Proposed neuroimmunomodulation by vagus nerve stimulation. VNS can activate vagal afferent fibers projecting to the NTS, which relays to the PVN in the hypothalamus and DMV. The DMV transmits downward signals via vagal efferent fibers. The PVN activates the HPA axis, releasing glucocorticoids from the adrenal glands to exert an anti-inflammatory effect (Berthoud and Neuhuber, 2019). The sympathetic preganglionic neurons project to the splenic nerve. The splenic nerve sympathetic terminals can be modulated by ACh via the vagus-to-spleen circuit. In addition, the activation of ACh-synthesizing T cells can stimulate the sympathetic terminal of the splenic nerve to release NA and suppress macrophages to produce TNF-α (Martelli et al., 2014). Vagal efferent fibers in the gut innervate the postganglionic enteric neurons and suppress macrophage TNF-α production, via alpha-7 nicotinic receptors (Bonaz et al., 2017). The red arrow line indicates the vagus nerve pathway and regulation, whereas the blue line indicates the regulation by the sympathetic pathway.
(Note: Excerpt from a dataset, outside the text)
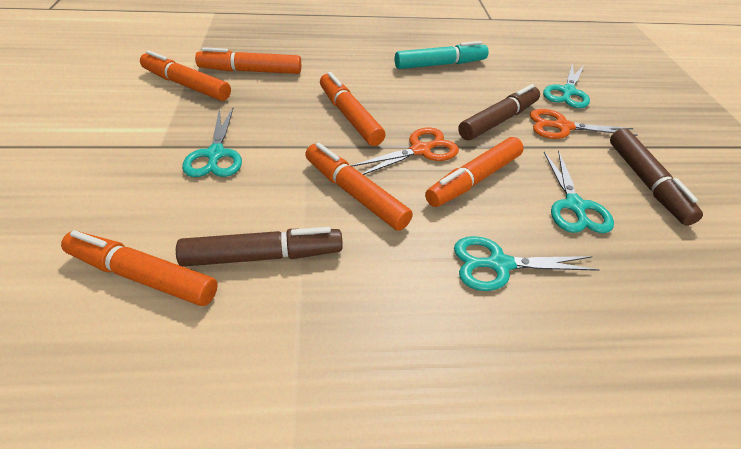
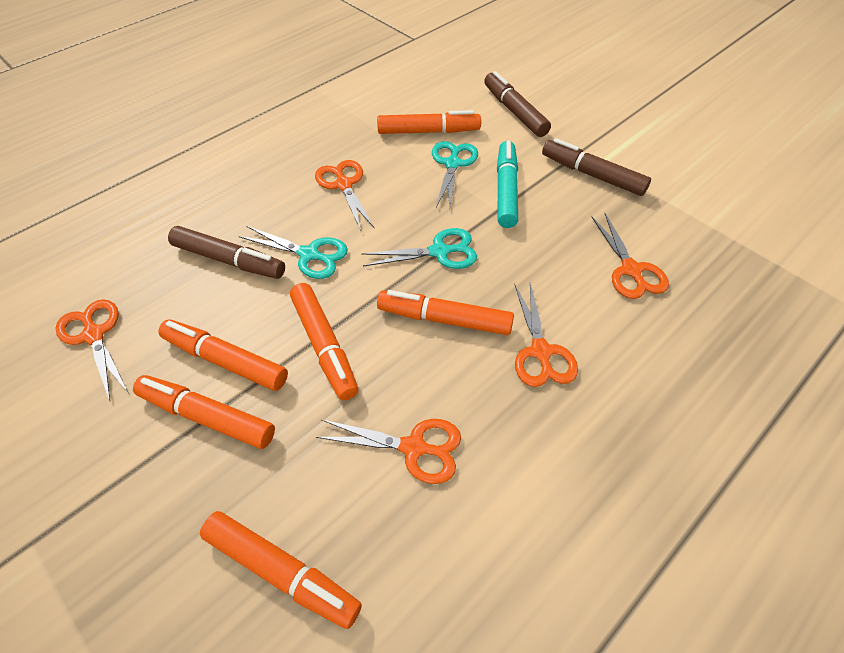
orange scissors: 2 -> 5
turquoise scissors: 4 -> 3

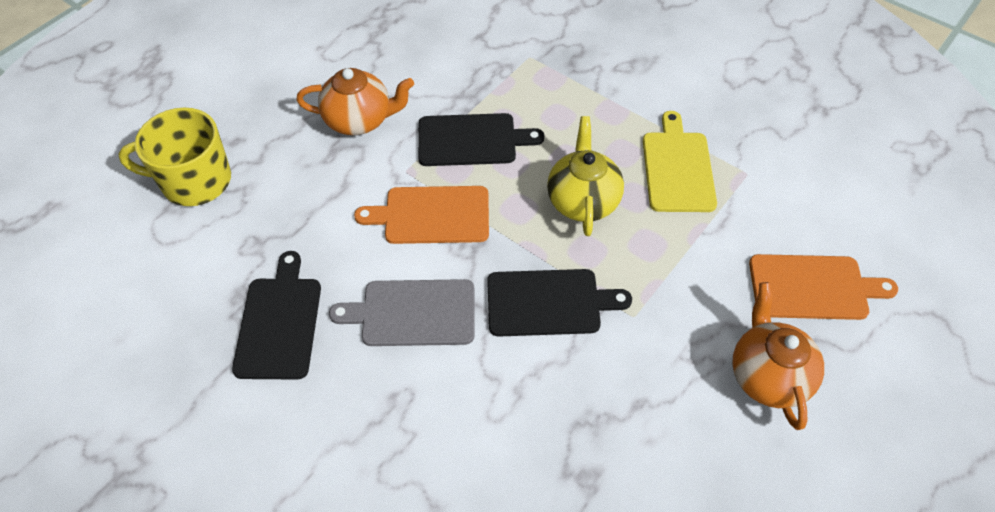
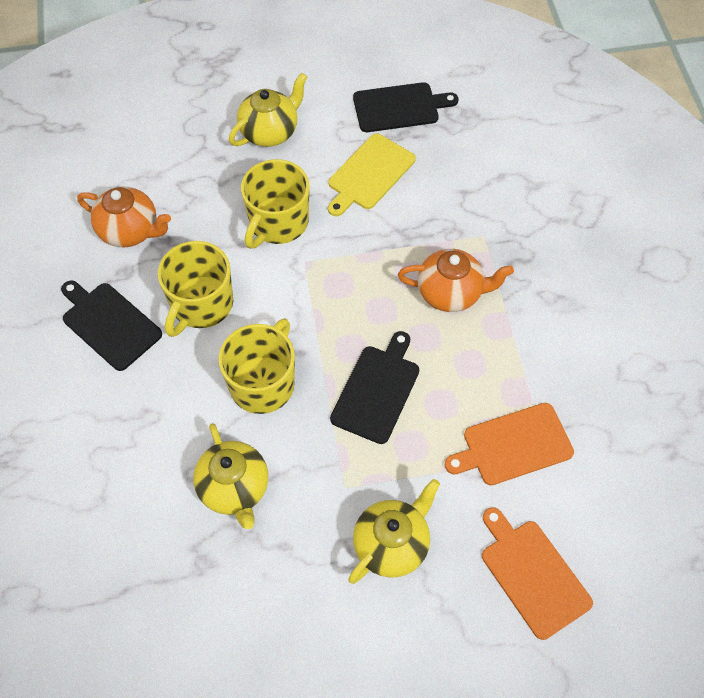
grey cutting board: 1 -> 0
yellow mug: 1 -> 3
yellow teapot: 1 -> 3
A, adrenaline; ACh, acetylcholine; ACTH, adrenocorticotrophic hormone; CRH, corticotrophin-releasing hormone; DMV, dorsal motor nucleus of the vagus; GR, glucocorticoid receptor; GI, gastrointestinal; HPA, hypothalamic–pituitary–adrenal; NA, noradrenaline; NTS, nucleus tractus solitarius; PVN, paraventricular nucleus at the hypothalamus; TNF-α, tumor necrosis factor-α; VNS, vagus nerve stimulation; α7nAChR, α-7-nicotinic ACh receptors; αAR, alpha-adrenergic receptor; βAR, beta-adrenergic receptor.